C'est un truisme de le dire, les relations entre la création artistique et la Côte d’Azur sont légion et ont engendré, au fil du temps, de nombreuses situations durablement prospectives. La beauté du paysage méditerranéen, le plaisir naturel d’un bien-être « sous le soleil exactement », l’existence d’un réseau de structures très actives et le rôle déterminant qu’y ont joué certaines personnalités en sont les raisons essentielles. Terre d’accueil privilégiée des artistes tout au long du XXe siècle, elle en a aussi enfanté de nombreux. D’aucuns y ont laissé des traces indélébiles, à l’instar de Picasso et de Matisse, d’autres comme Yves Klein ou Ben l’ont portée sur les fonts baptismaux de mouvements ou de tendances d’avant-garde parmi les plus radicaux.

Comme en écho à l’exposition organisée en 1997 sur le thème « La Côte d’Azur et la modernité – 1918-1958 » et pareillement éclatée en différents lieux, une quarantaine d’acteurs culturels ont décidé de prendre le relais cet été pour faire valoir la réalité d’une scène toujours aussi créative. « L’art contemporain et la Côte d’Azur – Un territoire pour l’expérimentation, 1951-2011 » propose ainsi tout un lot de manifestations divisé en deux grands volets : l’un historique et scientifique, l’autre plus ouvert tous azimuts. Si le premier vise « à mettre en lumière la plupart des sujets ou des supports abordés par les artistes depuis 1951 », le second offre « un regard artistique complémentaire ou différent par rapport aux thématiques énoncées par la grande exposition historique ».
C’est dire si l’amateur d’art de passage sur la Côte d’Azur cet été a du pain sur la planche ! Pas moins de soixante ans d’agitation créatrice et de productions en tout genre, bref l’art contemporain et la Côte d’Azur à la (re- ?) découverte de lieux aussi divers qu’un musée, un château, une fondation, un parc écologique, une galerie privée, une structure associative, voire dans l’espace tout simplement public. 

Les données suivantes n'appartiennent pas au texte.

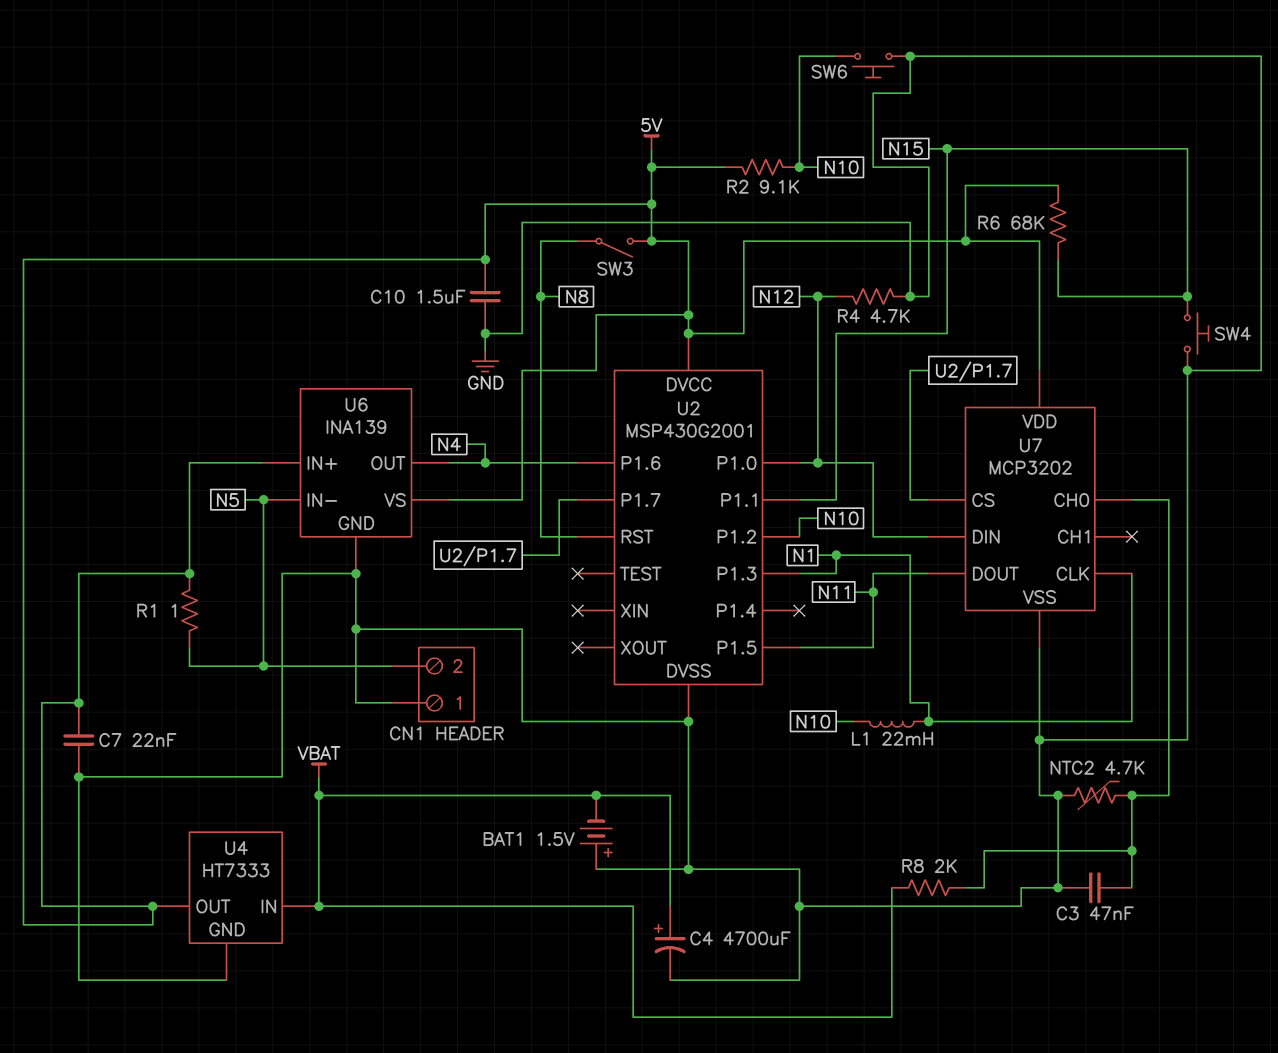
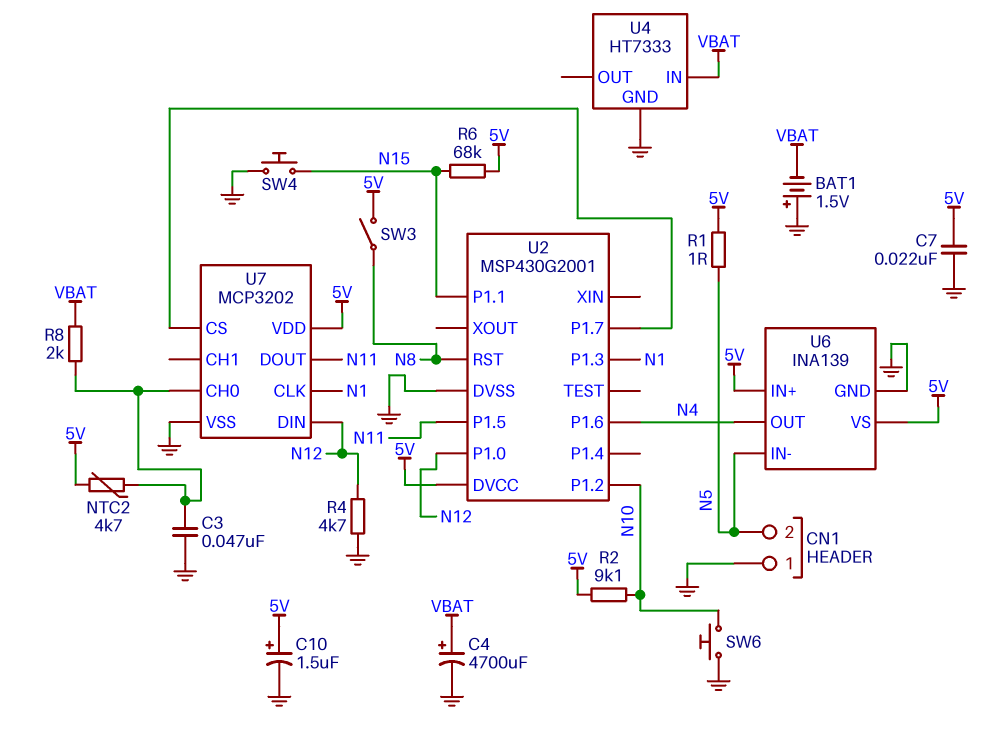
C10: 1.5uF (5V, GND) -> 1.5uF (plus 5V, minus GND)
L1: 22mH (N1, N10) -> none
NTC2: 4.7k (GND, U7/CH0) -> 4.7k (5V, U7/CH0)
U4 pin OUT: 5V -> none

Plusieurs lieux autour d’une « exposition » historique
Conçu autour de grands thèmes fédérateurs – la peinture et la sculpture autrement, la figure, la couleur et la performance –, le volet historique balaie assez largement la géographie côtière, de Mougins à Menton, en passant par Vallauris, Biot, Vence et Nice. Intitulé « La couleur en avant », le volet qu’en propose le Musée niçois d’art moderne et contemporain est à la mesure d’une interrogation propre aux artistes qui ont vécu ou travaillé dans la région. Qu’il s’agisse des tenants de la modernité comme Matisse et Picasso ou Chagall et Léger, d’aînés comme Honegger, Raysse ou Viallat, de plus jeunes comme Pascal Pinaud ou Cédric Teisseire. S’ils n’usent pas tous de la couleur dans la même intention, elle n’en demeure pas moins l’un des éléments pivots de leur démarche. Plus qu’en un autre endroit au monde, la couleur est ici sur la côte le vecteur d’une esthétique vitaliste, premier état de sensibilité de l’œuvre, comme l’a toujours revendiqué Yves Klein.
Le volet historique s’applique par ailleurs à faire voir comment nombre d’artistes ont envisagé « la peinture autrement ». D’un lieu à l’autre et des années 1960-1970 à nos jours, celle-ci montre ce qu’il en a été et ce qui persiste, au-delà du médium lui-même, d’une réflexion sur ses constituants et ses protocoles. Chez Fernand Léger, à Biot, les dernières peintures au pistolet d’Hartung, les tampons de Louis Cane, les tarlatanes de Noël Dolla trouvent écho chez Chagall à Nice dans les recherches d’effets de matière de Schiess, les tableaux avec plastique et chewing-gum de Figarella ou les aliments périssables de Blazy.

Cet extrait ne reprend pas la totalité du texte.